My mail editor does not balance parentheses, so I don't guarantee
that this version is syntactically correct.  Various sanity
checks have been omitted for clarity.

 #  return row numbers for the conjunction of matches to multiple
 #  named columns of data.  match is to the cross-product of indiv
 #  args and rows are returned in data set order.  the values to
 #  select for should be supplied as named arguments in ... .

select <- function(data, ...)
     {	test <- list(...)
	col.index <- match(names(test), names(data), 0)

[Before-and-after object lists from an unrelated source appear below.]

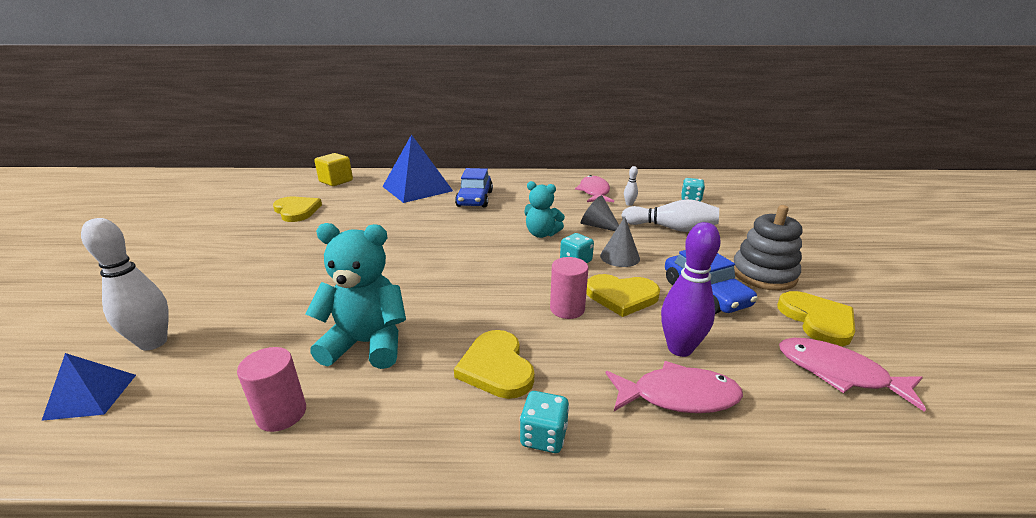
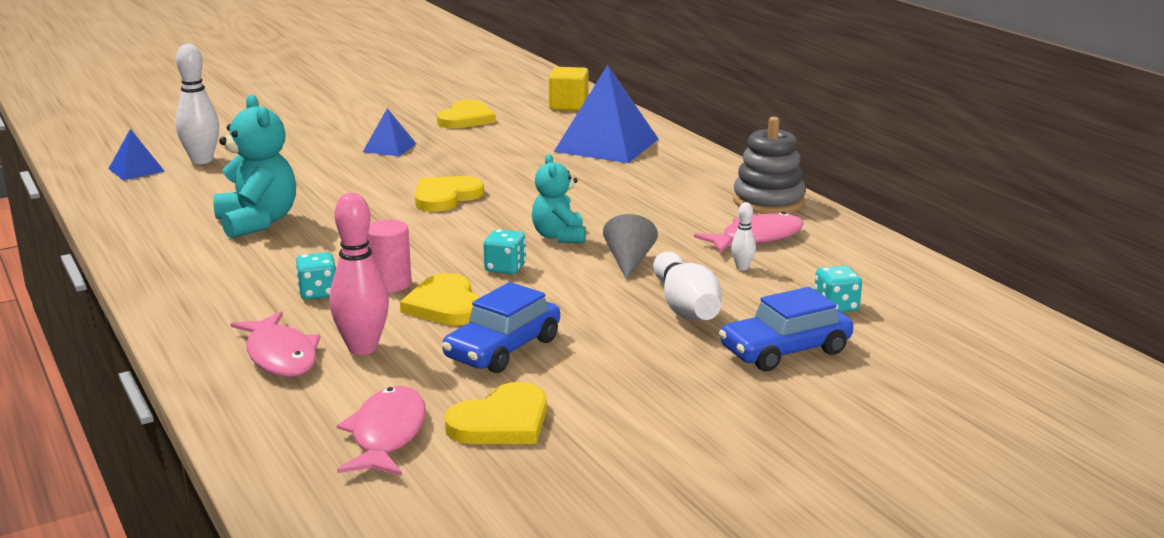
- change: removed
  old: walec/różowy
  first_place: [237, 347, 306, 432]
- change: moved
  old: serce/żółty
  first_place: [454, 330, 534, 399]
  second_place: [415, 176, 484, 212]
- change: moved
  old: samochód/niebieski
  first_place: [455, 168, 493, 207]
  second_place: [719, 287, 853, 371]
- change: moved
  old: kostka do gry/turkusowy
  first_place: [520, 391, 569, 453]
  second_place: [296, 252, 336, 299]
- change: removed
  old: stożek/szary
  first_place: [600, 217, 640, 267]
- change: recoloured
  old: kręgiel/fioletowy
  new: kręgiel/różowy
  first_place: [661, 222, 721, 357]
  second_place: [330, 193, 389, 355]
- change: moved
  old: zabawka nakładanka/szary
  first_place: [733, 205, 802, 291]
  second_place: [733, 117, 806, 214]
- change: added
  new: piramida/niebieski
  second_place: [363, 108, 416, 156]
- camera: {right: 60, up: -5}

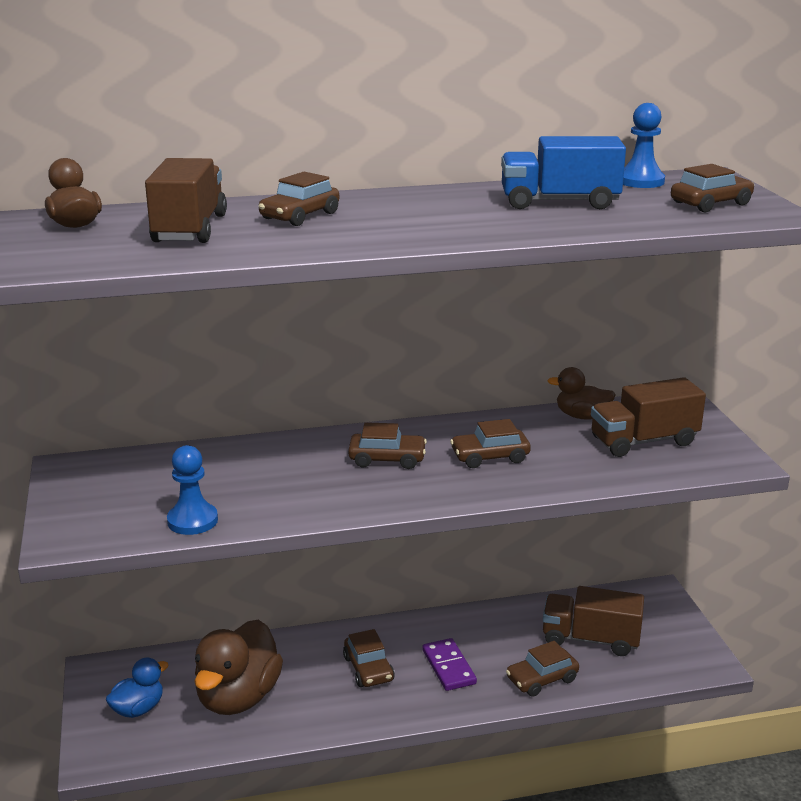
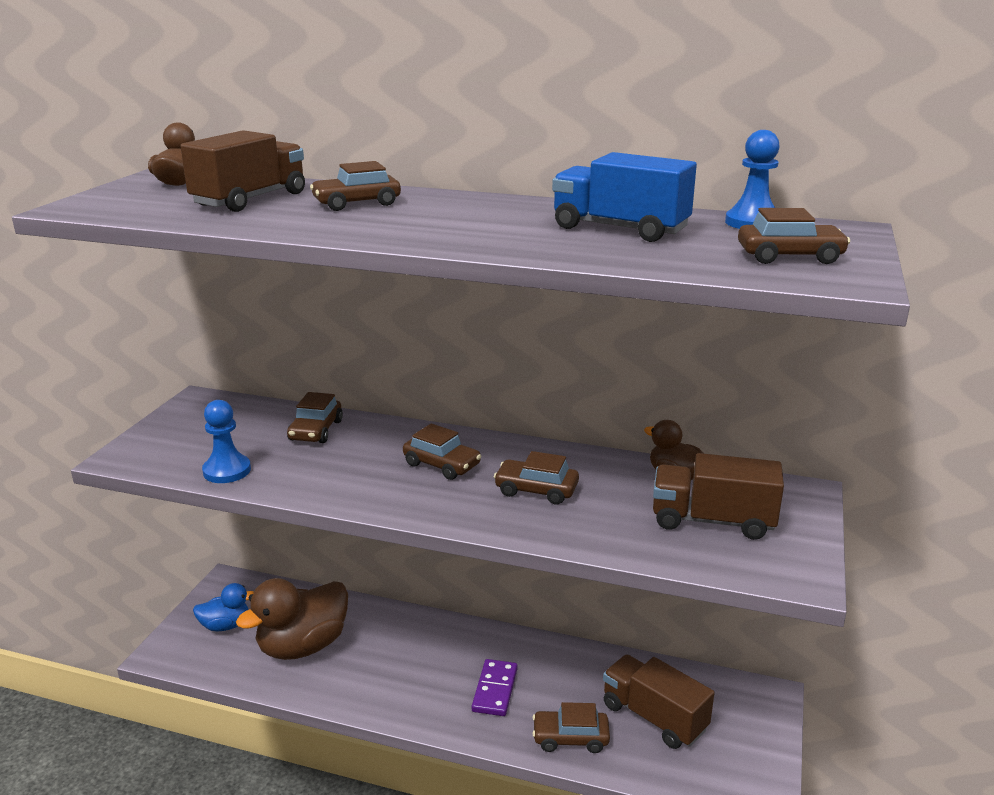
- change: moved
  old: samochód/brązowy
  first_place: [343, 629, 395, 687]
  second_place: [287, 392, 343, 443]
- camera: {right: 30, up: 0}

	seq(length(data[[1]]))[ apply(sapply(seq(along=test),
	   function(i,d,n,t) match(d[[n[i]]], t[[i]], 0) > 0,
	   data, col.index, test), 1, all) ]			  }

In my own code, select() is called by any of several wrapper
functions which implement specific queries, and supply the names
of the columns on which they want to select.  The results from
several queries are saved as integer row numbers, then combined
and re-sorted before I actually subscript the data frame with
them to extract the data.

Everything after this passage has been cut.